Some other guy try with a snake ... I told them to jack hammer the floor and replace the trap .

But they want me to give it a try ...


----------



## AssTyme (May 15, 2010)

OldSchool said:


> That's what I would do ...
> 
> Some other guy try with a snake ... I told them to jack hammer the floor and replace the trap .
> 
> But they want me to give it a try ...




They want the Lye Guy to try and rod drain ?

Good luck with that.............:whistling2:


----------



## OldSchool (Jan 30, 2010)

AssTyme said:


> They want the Lye Guy to try and rod drain ?
> 
> Good luck with that.............:whistling2:


They would have asked you but just in case they need the pipe replaced they called a plumber


----------



## AssTyme (May 15, 2010)

OldSchool said:


> They would have asked you but just in case they need the pipe replaced they called a plumber




Why ask a plumber to do a drain cleaners job when most will just give up (or pour lye down the drain) and tell them the line needs replaced :blink:


----------



## Tim`s Plumbing (Jan 17, 2012)

When I lived in Florida the block mason drilled holes through the slab then drove rebar down into the dirt for their interior walls. They had drove a piece of rebar right through a 2" PVC drain for a uninal. Before wwe found out that was the issue my boss thought it might be concrete so he said pour muriatic acid down the drain and see if it will soften the concrete enough to run a cable through. Some acid leaked back out onto the floor with out me relizing it. I had sat down on the floor right in a puddle of acid next thing you now my a** and nuts where burning like hell.


----------



## OldSchool (Jan 30, 2010)

AssTyme said:


> Why ask a plumber to do a drain cleaners job when most will just give up (or pour lye down the drain) and tell them the line needs replaced :blink:


IMO ...
Anybody that touches, repairs or alters plumbing should be a licensed plumber ...

I my opinion how would you truly understand how plumbing would run if you don't know how to do plumbing or the code associated with it ..
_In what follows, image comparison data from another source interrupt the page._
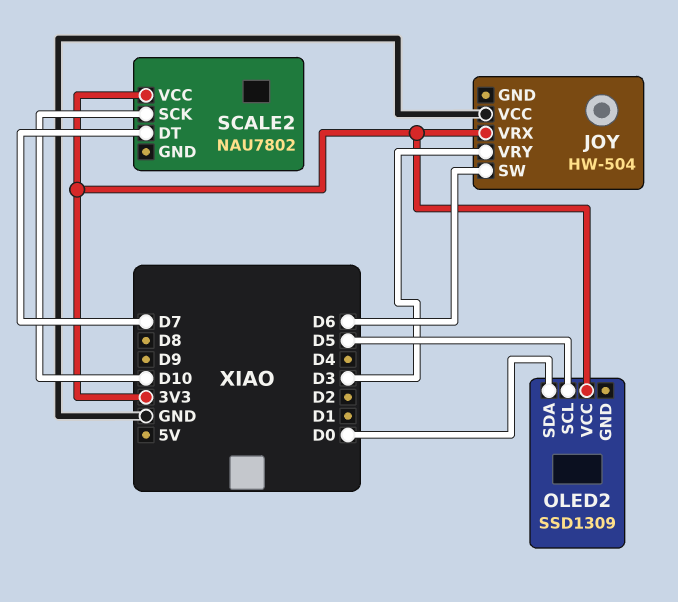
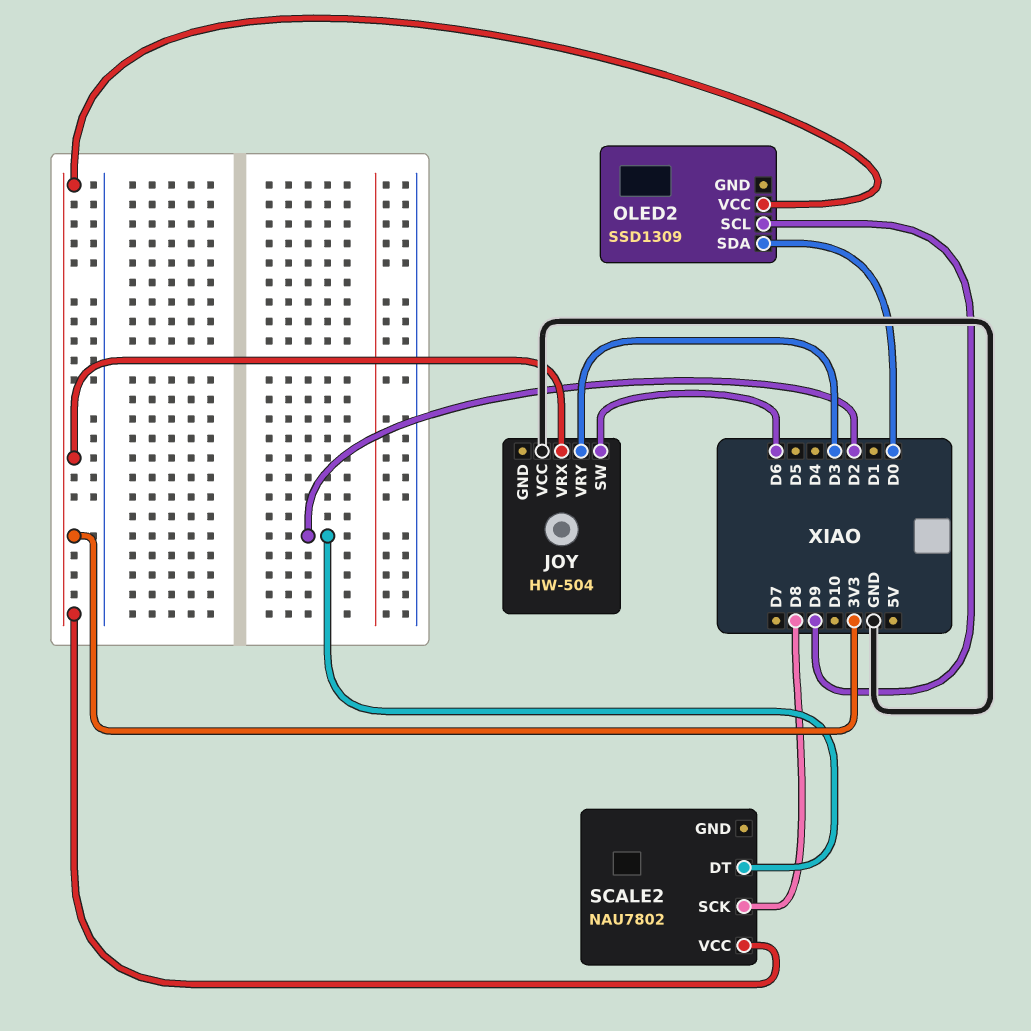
OLED2 pin SCL: D5 -> D9
SCALE2 pin DT: D7 -> D2
SCALE2 pin SCK: D10 -> D8

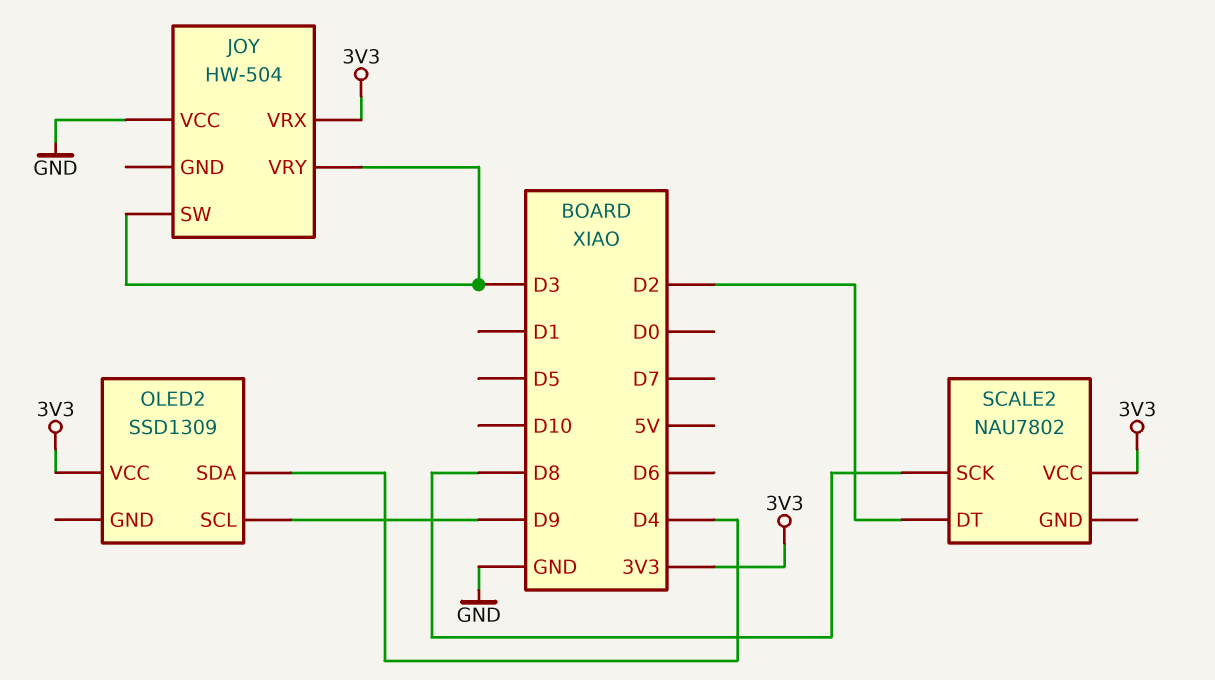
JOY pin SW: D6 -> D3
OLED2 pin SDA: D0 -> D4

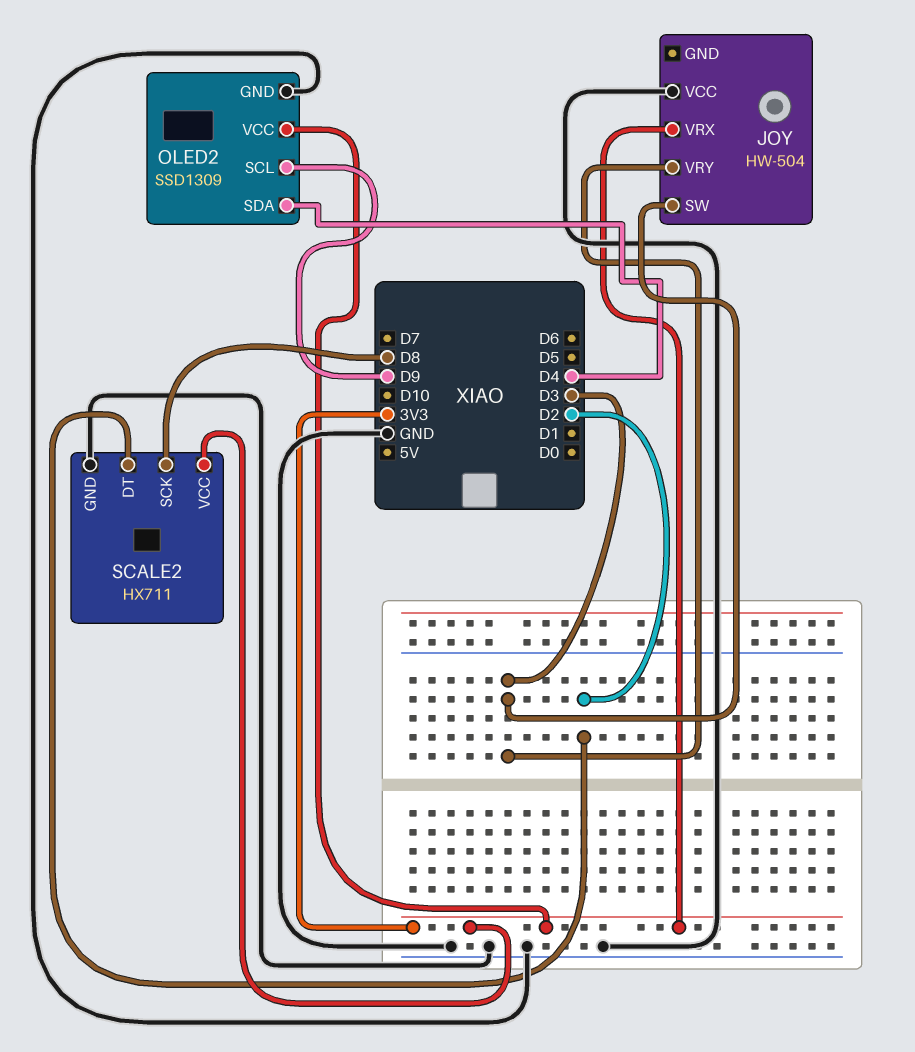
OLED2 pin GND: none -> GND
SCALE2: NAU7802 -> HX711
SCALE2 pin GND: none -> GND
This is only my opinion ...


----------



## mightypipe (Dec 22, 2012)

OldSchool said:


> That's what I would do ...
> 
> Some other guy try with a snake ... I told them to jack hammer the floor and replace the trap .
> 
> But they want me to give it a try ...


Easy... Try and cable it out... Charge for that... When that doesn't work, charge to hammer it out like your better instincts tell you to. 
Two jobs in one.


----------



## AssTyme (May 15, 2010)

OldSchool said:


> IMO ...
> Anybody that touches, repairs or alters plumbing should be a licensed plumber ...
> 
> I my opinion how would you truly understand how plumbing would run if you don't know how to do plumbing or the code associated with it ..
> ...




O.... your one of those guys 

I do not repair or alter anything but I guess I shouldn't even be looking at it 

All those years learning/studying and did anyone not teach you how to PROPERLY clean a drain/sewer ?


----------



## AssTyme (May 15, 2010)

mightypipe said:


> Easy... Try and cable it out... Charge for that... When that doesn't work, charge to hammer it out like your better instincts tell you to.
> Two jobs in one.




Easy ? Why not give it your best effort ?


----------



## mightypipe (Dec 22, 2012)

AssTyme said:


> Easy ? Why not give it your best effort ?


Yes easy... 
I never said I wouldn't give it my best effort.


----------



## OldSchool (Jan 30, 2010)

AssTyme said:


> O.... your one of those guys
> 
> I do not repair or alter anything but I guess I shouldn't even be looking at it
> 
> All those years learning/studying and they did not teach you how to PROPERLY clean a drain/sewer ?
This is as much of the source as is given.